American tennis fans would be forgiven for thinking it was groundhog day on Friday at the Western and Southern Open as they witnessed John Isner defeat an American #NextGenATP star 7-6(4), 7-5. But it really happened twice as, a day after defeating Frances Tiafoe by that score, Isner took out Jared Donaldson by the exact same scoreline. In an eerily similar match to his third round battle the day before, the giant American saved his best for late in the sets, dominating a tiebreak before scoring a late break to book his place in the Cincinnati semifinals.
Doubles Doom Donaldson
The first set was completely dominated by the servers. Not only were there no break points in the opener, there weren’t even many close calls. Isner would need to battle through a pair of deuces in his second service game, but would smack a pair of aces to keep the match on serve. However, the American veteran could make no inroads on his younger countryman’s serve.
The tiebreak, however, was dominated by Isner, although all he had to do was be consistent. After the first five points went with serve, putting Isner up 3-2, Donaldson completely imploded. The youngster missed four consecutive serves, handing the veteran two minibreaks courtesy of two double faults.
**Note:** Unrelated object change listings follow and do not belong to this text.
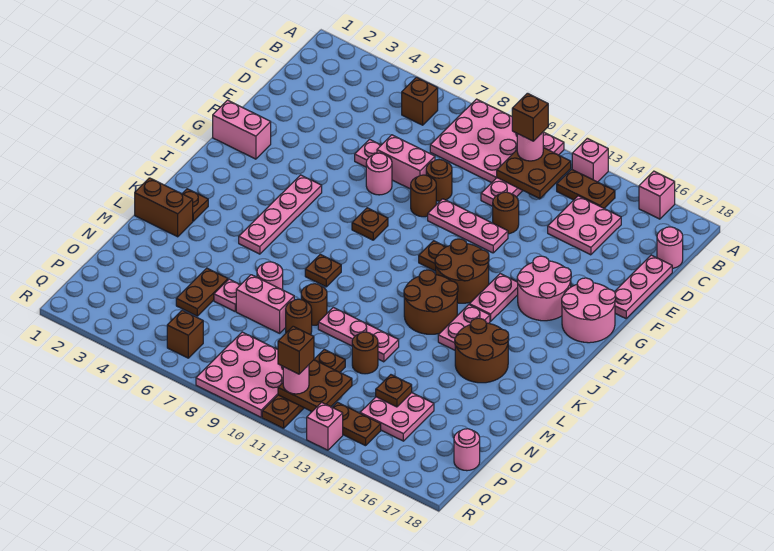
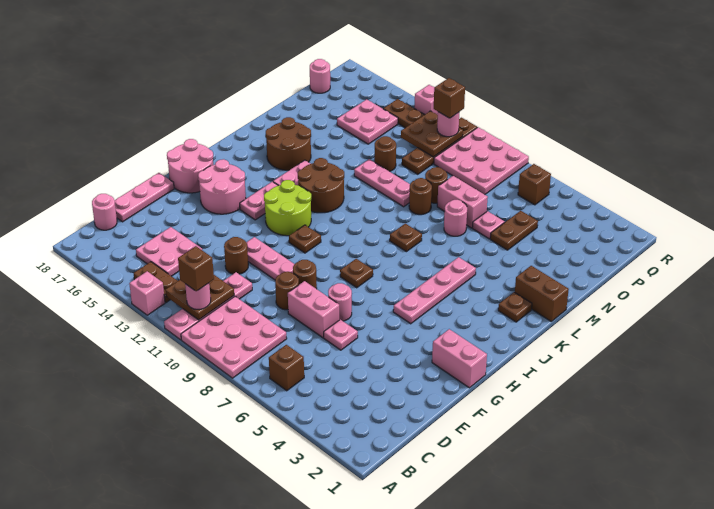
pink brick A16 level 1 -> none
brown round brick H12:I13 level 1 -> lime round brick H12:I13 level 1
brown plate O14 level 2 -> none

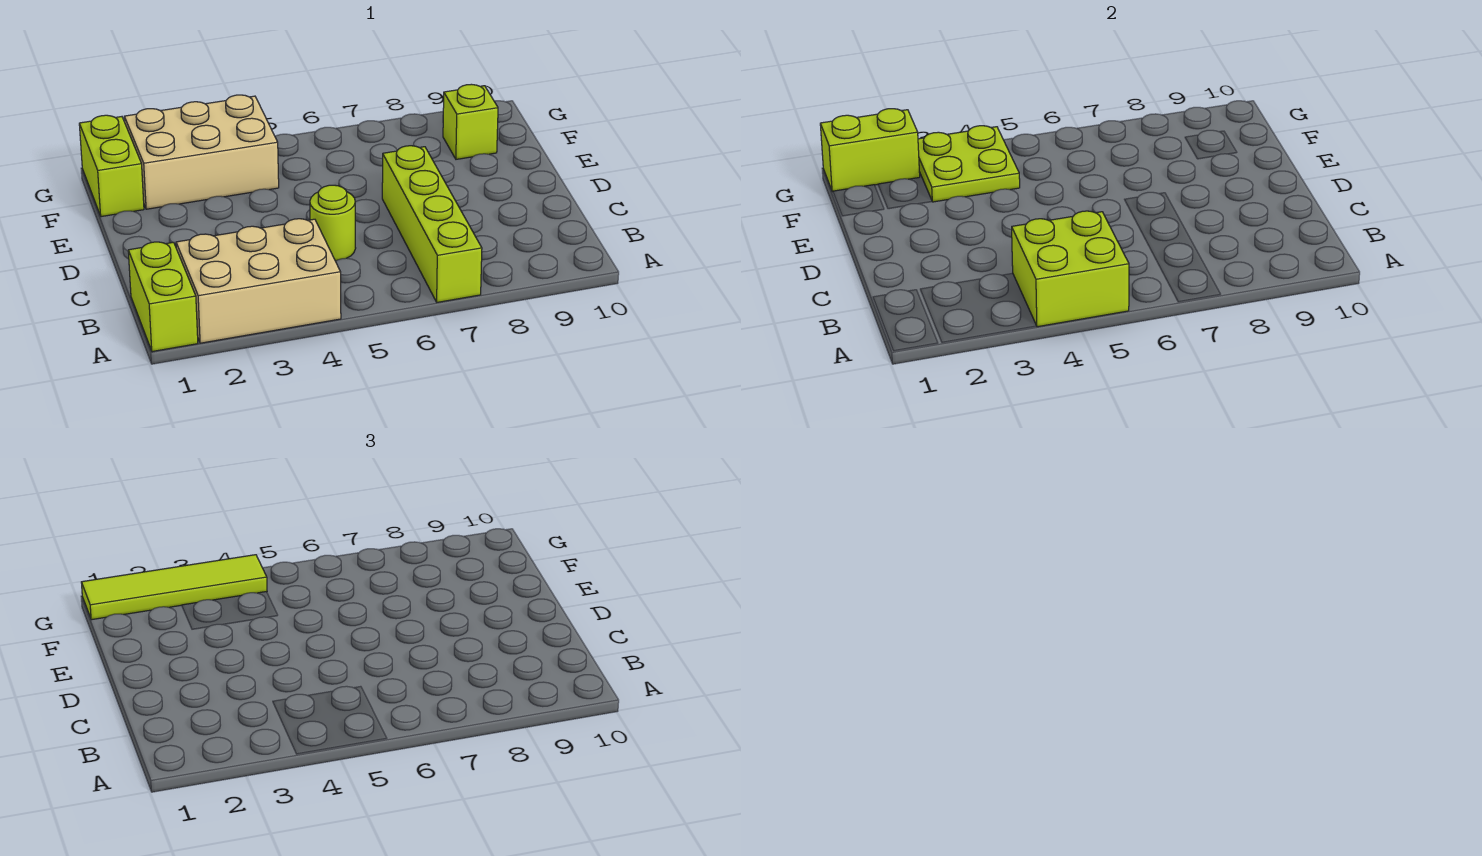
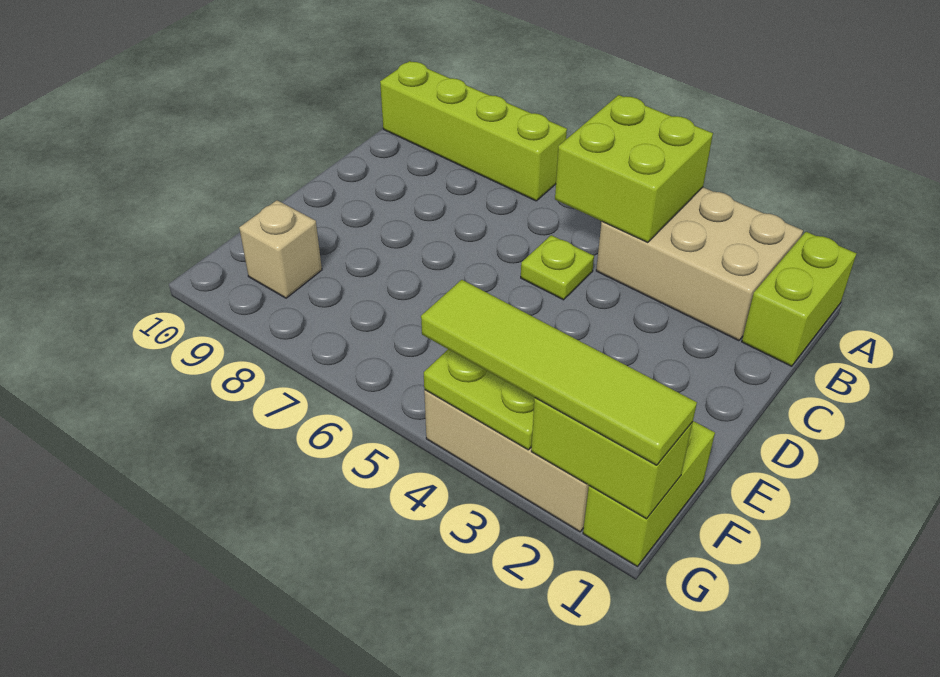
lime brick A7:D7 level 1 -> lime brick A7:A10 level 1
lime round brick C5 level 1 -> lime plate C5 level 1
lime brick F9 level 1 -> tan brick F9 level 1

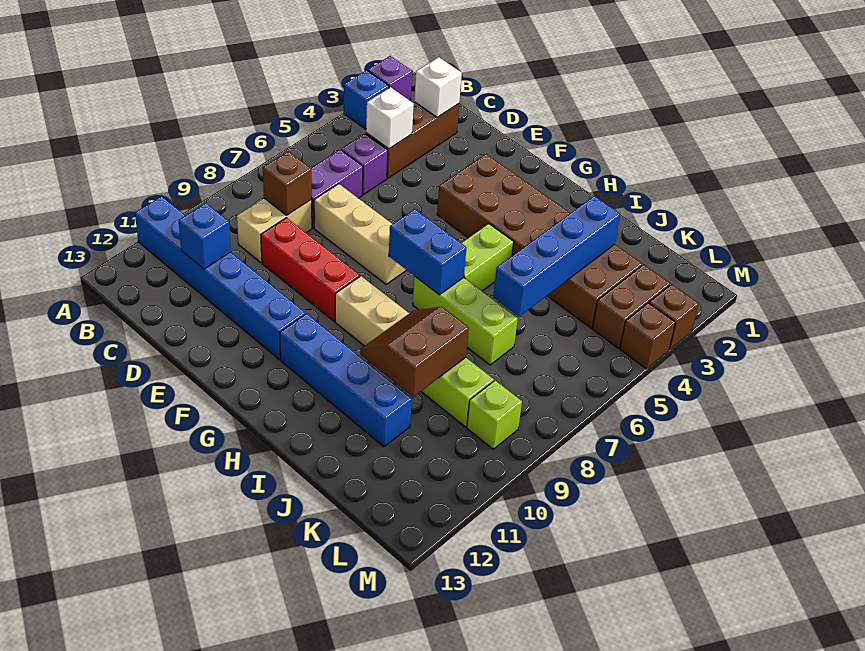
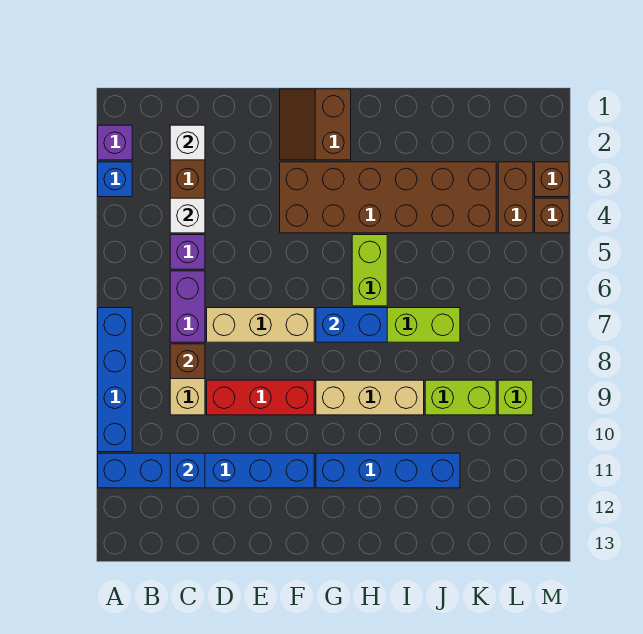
brown slope I9:J10 level 2 top J -> brown slope F1:G2 level 1 top G
blue brick J3:J6 level 2 -> blue brick A7:A10 level 1

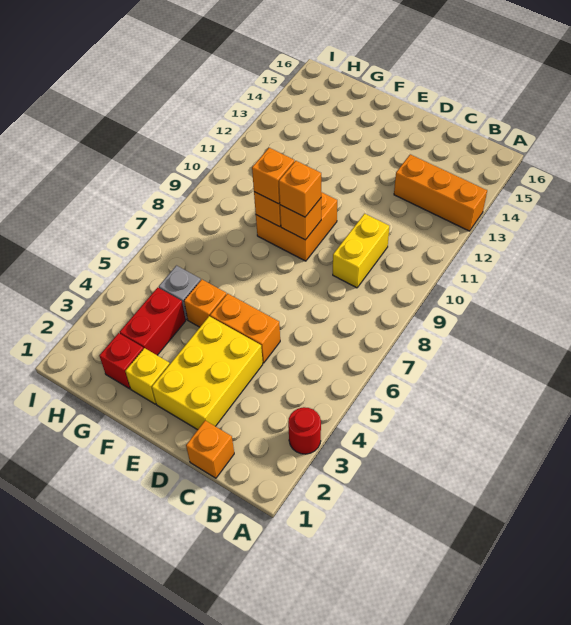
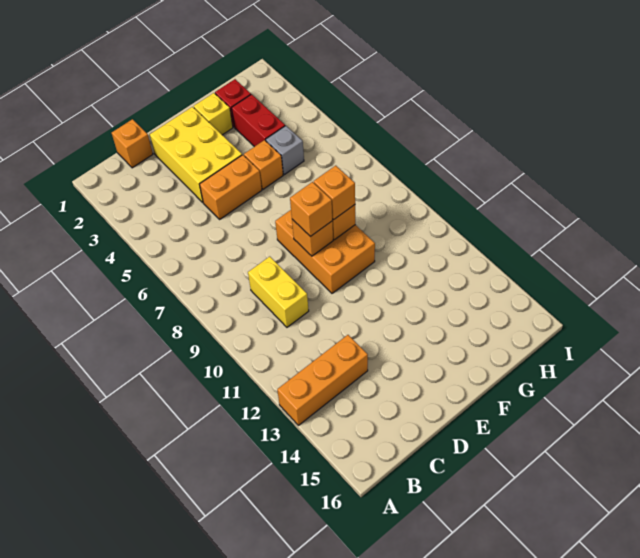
red round brick A3 level 1 -> none
orange brick E9:F10 level 1 -> orange brick E8:F10 level 1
Isner would quickly serve his way to a 6-2 lead and although Donaldson would reclaim one of the minibreak with a forehand winner, he sent a forehand wide on the second set point.
Isner strikes late
The older American had a chance to seize control of the match when he took a 0-30 lead in the fifth game of the second set, but Donaldson was able to dig his way out of the hole and hold. The youngster then returned the favour in the following game, taking a 0-30 lead before Isner, as he so often does, served his way out of the jam. Donaldson would get another half-chance when he pushed Isner to deuce in the 10th game, but the veteran hung on to keep the scores level at 5-all.
In the next game, Isner made Donaldson pay. A wicked, tightly-angled forehand return dropped in to give him another 0-30 lead and this time, a double fault set up a double break point, the first break points of the match. Donaldson would send his backhand into the net to surrender the first and only break of the match on the only break point played. Isner would serve out the match in the following game, booking his place in his second Masters 1000 semifinal of the season with an ace.
By the numbers
Isner’s first serve was as deadly as ever, as the American pounded 25 aces, only lost five points on his first serve (90 percent) and did not face a break point. However, he only won 45 percent of his second serve points. Donaldson was pretty good on serve as well, winning 81 percent of his first serves and hitting eight aces, although he also committed five double faults, many of them in big moments. He failed to save the lone break point he faced.
Isner, who reached the final here in 2013 and has now reached the semifinals or better at more than one Masters 1000 event in a season for just the second time in his career, will play Grigor Dimitrov for a spot in the final.